Paris war Kafka zwei Reisen wert
Hartmut Binders Bild- und Textband über "Kafka in Paris"
Von Waldemar Fromm
Besprochene Bücher / Literaturhinweise"Weiße Flecken" in der Biographie Kafkas waren für Hartmut Binder, den verdienstvollen Kafkaexegeten und Chronisten von Kafkas Leben, immer schon ein Ansporn zur Suche nach unbekanntem Material, um die Lücken zu schließen. Im Laufe der Jahre sind immer weniger "weiße Flecken" verblieben, eine davon, Kafkas Reisen nach Paris in den Jahren 1910 mit Max und Otto Brod sowie 1911 mit Max Brod, hat Binder nun mit derselben unerforschlichen Rastlosigkeit und Genauigkeit geschlossen, wie viele andere Lücken zuvor. In dem Buch "Kafka in Paris" ist der Aufenthalt in allen denkbaren Facetten und Nuancen festgehalten, das vorhandene biographische Material wird in Wort und Bild mitgeteilt und unter Berücksichtigung zeitgenössischer Quellen kommentiert.
Ein Vergleich des Bandes mit den Kommentaren in der Kritischen Kafka-Ausgabe verdeutlicht, wieviel zu tun war. Allein das zur Verfügung gestellte Bildmaterial ist von unschätzbarem Wert, weil es die Aufenthaltsorte, die Spaziergänge, besuchten Veranstaltungen un anderes mehr anhand von historischen Aufnahmen umfassend visualisiert. Das alles wird vom Autor gründlich erläutert.

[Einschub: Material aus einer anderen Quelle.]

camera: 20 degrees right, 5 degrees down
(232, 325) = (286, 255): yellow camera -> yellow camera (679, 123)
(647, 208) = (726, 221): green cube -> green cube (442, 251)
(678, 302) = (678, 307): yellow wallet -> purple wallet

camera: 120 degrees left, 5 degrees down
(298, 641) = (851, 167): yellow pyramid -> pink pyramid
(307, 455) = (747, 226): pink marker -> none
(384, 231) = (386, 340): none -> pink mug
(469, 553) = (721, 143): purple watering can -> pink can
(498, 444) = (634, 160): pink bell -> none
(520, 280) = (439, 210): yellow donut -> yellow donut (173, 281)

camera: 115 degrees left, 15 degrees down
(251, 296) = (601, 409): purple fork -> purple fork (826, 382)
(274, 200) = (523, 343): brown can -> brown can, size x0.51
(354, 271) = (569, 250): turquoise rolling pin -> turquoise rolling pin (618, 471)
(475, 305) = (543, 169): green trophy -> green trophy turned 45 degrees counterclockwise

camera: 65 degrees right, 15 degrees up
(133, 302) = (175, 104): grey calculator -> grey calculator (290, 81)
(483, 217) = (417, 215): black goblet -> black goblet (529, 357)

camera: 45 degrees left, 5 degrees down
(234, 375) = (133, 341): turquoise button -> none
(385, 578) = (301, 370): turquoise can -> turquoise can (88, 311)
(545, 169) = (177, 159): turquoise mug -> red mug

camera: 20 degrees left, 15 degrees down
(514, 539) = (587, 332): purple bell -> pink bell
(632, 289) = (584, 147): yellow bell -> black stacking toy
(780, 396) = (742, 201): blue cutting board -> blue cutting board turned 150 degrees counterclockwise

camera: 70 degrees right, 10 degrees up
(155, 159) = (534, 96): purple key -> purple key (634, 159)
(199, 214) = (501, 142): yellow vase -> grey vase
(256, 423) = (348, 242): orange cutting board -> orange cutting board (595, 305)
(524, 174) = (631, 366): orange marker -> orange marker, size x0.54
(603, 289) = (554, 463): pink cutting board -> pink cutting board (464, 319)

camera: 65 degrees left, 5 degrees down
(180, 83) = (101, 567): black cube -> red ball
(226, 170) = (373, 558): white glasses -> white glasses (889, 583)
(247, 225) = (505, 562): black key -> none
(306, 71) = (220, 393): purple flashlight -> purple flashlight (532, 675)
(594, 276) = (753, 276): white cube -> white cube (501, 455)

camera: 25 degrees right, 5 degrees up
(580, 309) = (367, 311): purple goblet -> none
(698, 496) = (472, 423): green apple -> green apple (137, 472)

Binder faßt die Kenntnisse Kafkas und Brods über Paris und Frankreich zusammen, liefert Hintergrundinformationen, entwirft ein Bild von dem städtischen Leben damals und davon, wie es Kafka und Brod wahrgenommen haben. Nicht zuletzt aus diesem Grund läßt sich Binders Buch als hilfreiche Ergänzung zu Karlheinz Stierles "Der Mythos von Paris" lesen. Binder entwickelt anhand der beiden Touristen eine Außenansicht zur Innensicht der Geschichte der Stadt.
Der Bildband verzeichnet darüber hinaus die Impulse, die von dem Parisbesuch für die Prosa Kafkas ausgingen. Er eröffnet Assoziationsräume, die für die Lektüre hilfreich sind. So zitiert er etwa einen Bericht Kafkas zu einem Traum über die Stadt: "In der ersten Prager Nacht träumte mir [...] ich sei zum Schlaf in einem großen Hause einquartiert, das aus nichts anderem bestand als aus Pariser Droschken, Automobilen, Omnibussen u. s. w. die nichts anderes zu tun hatten, als hart aneinander vorüber, übereinander, untereinander zu fahren und von nichts anderem war Rede und Gedanke, als von Tarifen, correspondancen, Anschlüssen, Trinkgeldern, direction Pereire, falschem Geld u. s. w. [...] Ich klagte im Innern, daß man mich, der ich nach der Reise Ausruhn so nötig hatte, in einem solchen Hause einquartieren mußte." Die Verbindung zum Schluß des "Urteils" ist offensichtlich. Binder verweist darauf, dass Kafka im Straßenverkehr "ein Bild menschlicher Kommunikation" gesehen hat, und tatsächlich lässt sich die Formulierung am Schluß des Urteils vom "unendlichen Verkehr" über der Brücke leichter auf das kommunikative Geschehen zwischen Vater und Sohn beziehen.
Das ist nur eines von vielen Beispielen dafür, wie hilfreich Binders Buchs für die Kafka-Philologie sein kann. Selbst Kafka hätte sich nicht derart detailliert an seine Parisreisen und die Einflüsse dieser Reisen auf die Prosa erinnern können.